Energy disorder is an important factor that affects charge transport, recombination, and energy loss in organic solar cells. Here, we designed a ladder-type nonfullerene acceptor and studied the critical role of energy disorder in photovoltaic performance. Taking a typical seven-member fused ring acceptor IT-4F as an example, we replaced its sp3-hybridized bridging carbon atoms and linked bulky groups with triisopropylbenzene-substituted pyrrole units.

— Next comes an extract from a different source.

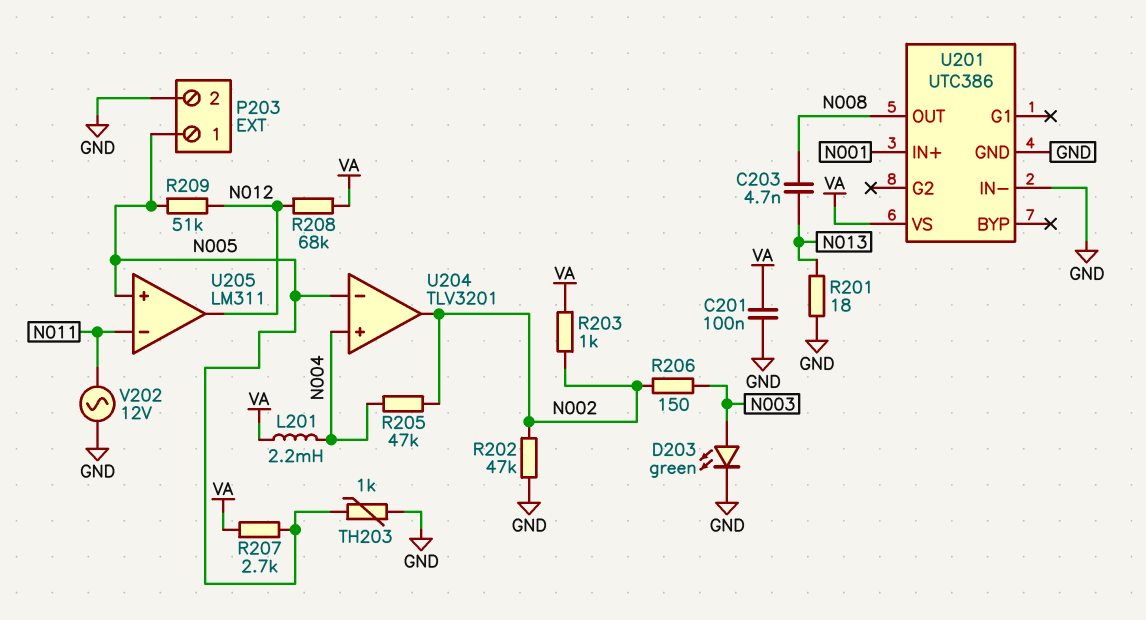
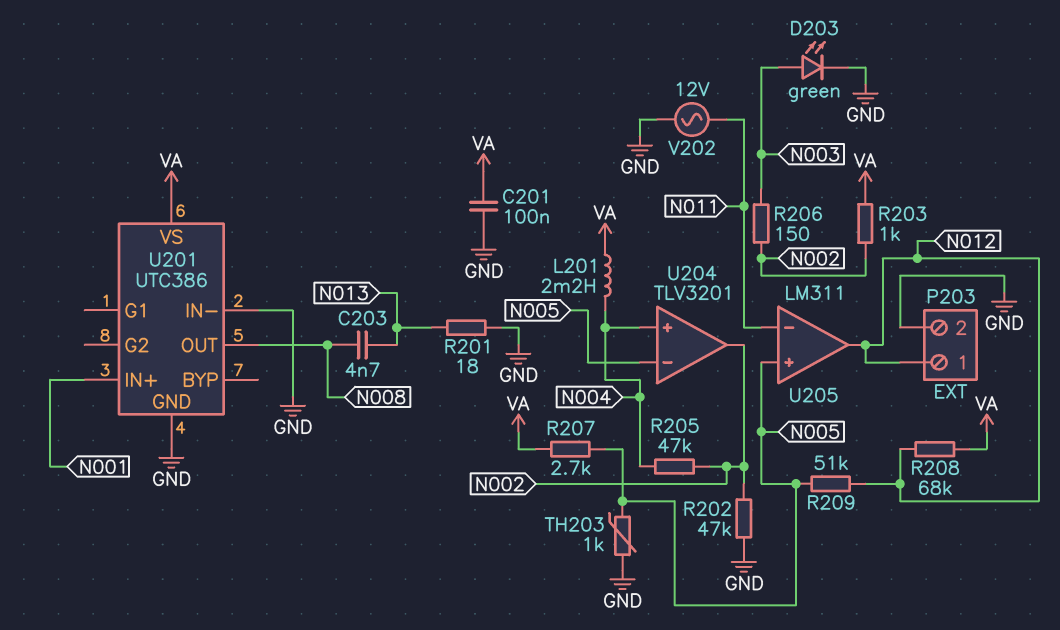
P203 pin 1: N005 -> N012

The newly synthesized acceptor 2,2 '-((2Z,2 ' Z)-((3,9-bis(2butyloctyl)-6,12-bis(2,4,6-triisopropylphenyl)-6,12dihydrothieno[2 '',3 '':4 ',5 ']thieno[2 ',3 ':4,5]pyrrolo[2, 3-f]thieno[2 ',3 ':4,5]thieno[3,2-b]indole-2,8-diyl)bis (methanylylidene))bis(5,6-difluoro-3-oxo-2,3-dihydro-1H-indene-2,1-diylidene))dimalononitrile (TBB) has a redshifted absorption spectrum with upshifted energy levels than those of IT-4F. More importantly, TBB shows more suppressed energy disorder, which leads to enhanced charge mobility and improved luminescence efficiency. Consequently, TBB-based devices obtained a power conversion efficiency of 16.2% with a relatively low nonradiative energy loss (0.22 eV), which exceeds that of IT-4F-based devices (11.5%) and is one of the top values among non-Y6 systems. This work demonstrates that rational molecular design is crucial for the suppression of energy disorder.